Jésus a insisté pour que les apôtres veillent et prient
durant cette longue nuit. Mais ils dorment. Luc, dans son
chapitre 22 versets 39 à 46, raconte: "Étant
sorti, Jésus s'en alla, comme de coutume, vers le mont des
Oliviers; les disciples aussi l'accompagnèrent. Lorsqu'il
fut arrivé à l'endroit choisi, il leur dit:
'Priez
afin de ne pas entrer en tentation.'
Et il s'éloigna d'eux environ d'un jet de pierre; et,
s'étant mis à genoux, il priait, disant: 'Père, si vous
voulez, détournez de moi ce calice. Cependant, que ce ne
soit pas ma volonté, mais la vôtre qui soit faite.'
Et lui apparut, venant du ciel, un ange qui le réconfortait.
Puis,
se
trouvant en agonie,
il priait plus instamment, et
sa sueur
devint comme des gouttes de sang, qui tombaient sur la
terre.
S'étant relevé de sa prière, il vint vers les disciples,
qu'il trouva plongés dans le sommeil à cause de leur
tristesse.
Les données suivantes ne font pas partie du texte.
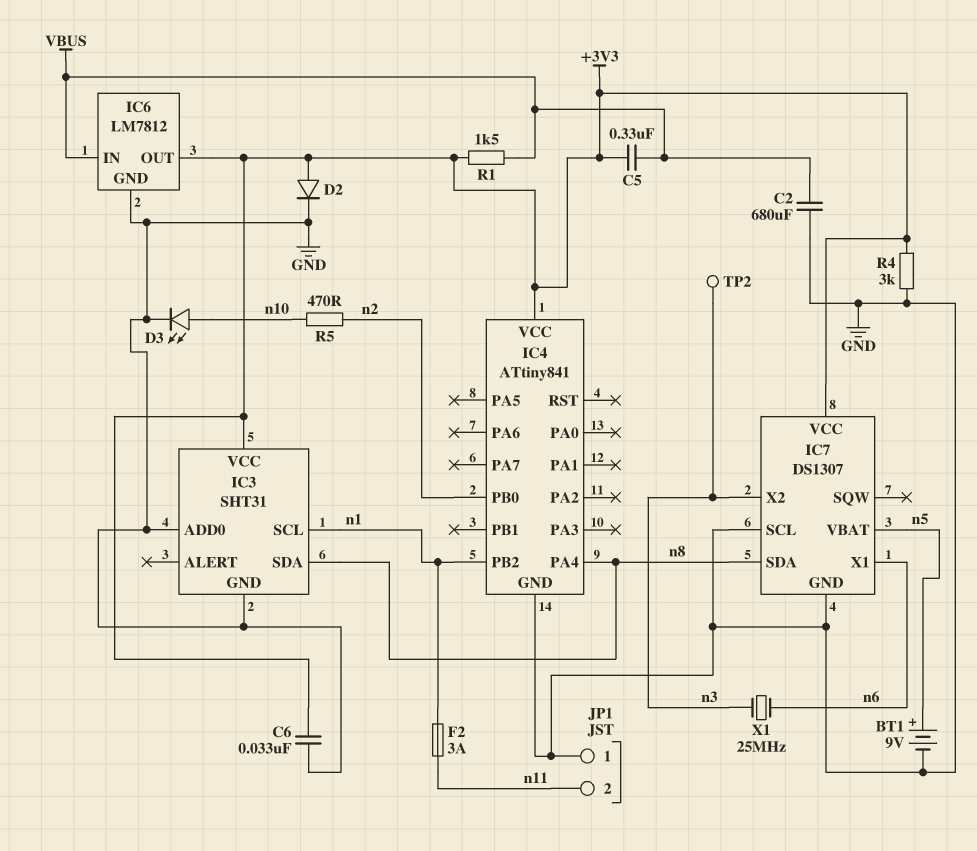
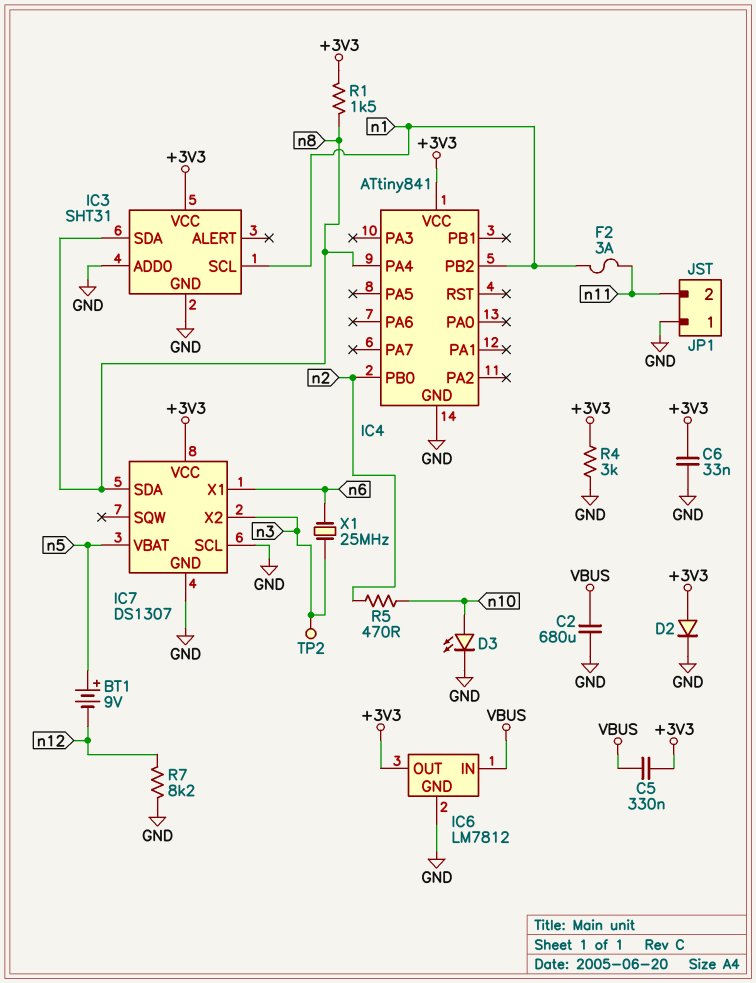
BT1: 9V (plus n5, minus GND) -> 9V (plus n5, minus n12)
R1: 1.5k (+3V3, VBUS) -> 1.5k (+3V3, n8)
R7: none -> 8.2k (GND, n12)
Et il leur dit: 'Pourquoi dormez-vous? Levez-vous
et
priez,
afin que vous n'entriez point en tentation.'
"
Or, Pierre, Jacques et Jean, que Jésus avait placés à part
des autres dans le Jardin de Gethsémani, allaient, eux
aussi, s'endormir. Ici il faut réfléchir à l'attitude de
Jean. Nous savons que saint Jean est le seul parmi les
apôtres à avoir accompagné Jésus jusqu'à sa mort. Tous les
autres avaient fui… Nous trouvons le récit de l'Agonie de
Jésus chez Matthieu (26, 36 à 41), sauf l'épisode de la
sueur de sang, et chez Marc, (14, 35 à 42), mais rien chez
Jean. Or nous savons que les apôtres Pierre et Jean, ont,
par humilité, omis les événements qui les mettaient en
valeur. On comprend donc que Jean se soit tu. Alors, comment
les autres apôtres ont-ils connu les détails très intimes de
l'agonie de Jésus? Qui leur a raconté cet épisode si
douloureux? Jean, probablement, après la Résurrection ou
après la Pentecôte. Il avait certainement moins dormi que
les autres, ce soir-là. De plus, entendant les gémissements
de Jésus, on peut supposer qu'il se soit approché
familièrement très près de Jésus, et qu'il ait entendu ses
paroles et vu sa sueur de sang. La suite, nous la
connaissons: Jésus va être arrêté, les apôtres vont fuir,
Pierre reniera son maître, et Jésus va être crucifié et
mourir. Mais Jean restera jusqu'au bout avec son Maître,
jusqu'au pied de la Croix, avec Marie.
Ensuite, ce sera la Résurrection et pendant quarante jours
Jésus ressuscité se montrera aux apôtres, aux disciples, et
à beaucoup d'autres personnes, "jusqu'à cinq cents frères
à la fois". Jésus mangera plusieurs fois avec ses
apôtres. Peut-on penser que Jésus renouvellera souvent son
geste de l'Eucharistie? Nous ne le savons pas car l'Évangile
ne nous le dit pas. Nous savons seulement, d'une manière
certaine, que, le soir de la Résurrection, c'est seulement
au moment de la fraction du pain que les disciples d'Emmaüs
reconnurent Jésus. À plusieurs reprises Jésus mangea avec
ses apôtres, mais nous ne savons pas s'Il procéda à la
fraction du pain. Le temps passe; maintenant il est temps
pour Jésus de rejoindre le Père. C'est l'Ascension. Jésus
est monté au Ciel. Alors, obéissant à la parole de l'Ange,
les apôtres rejoignent le Cénacle. Avec Marie, ils vont
attendre un nouvel événement… Ils ne savent pas très bien
quoi. Enfin, arrive l'Esprit-Saint promis. Les apôtres n'ont
plus peur; immédiatement ils vont commencer à évangéliser le
monde… Ils procéderont aussi à la Fraction du pain, terme
que les premiers chrétiens utilisaient pour évoquer
l'Eucharistie.
Les apôtres vont partir évangéliser le monde connu à cette
époque, essentiellement l'empire romain. De plus,
actuellement, des archéologues commencent à retrouver des
traces de l'évangélisation en Inde et en Chine, et même au
Tibet, par l'apôtre Thomas. Mais comment, dans l'Église
primitive, les réunions dominicales se passaient-elles? Nous
sommes sûrs que, dès le début, les fidèles, de plus en plus
nombreux, "étaient
assidus à l'enseignement des apôtres et aux réunions
communes, à la fraction du pain et aux prières."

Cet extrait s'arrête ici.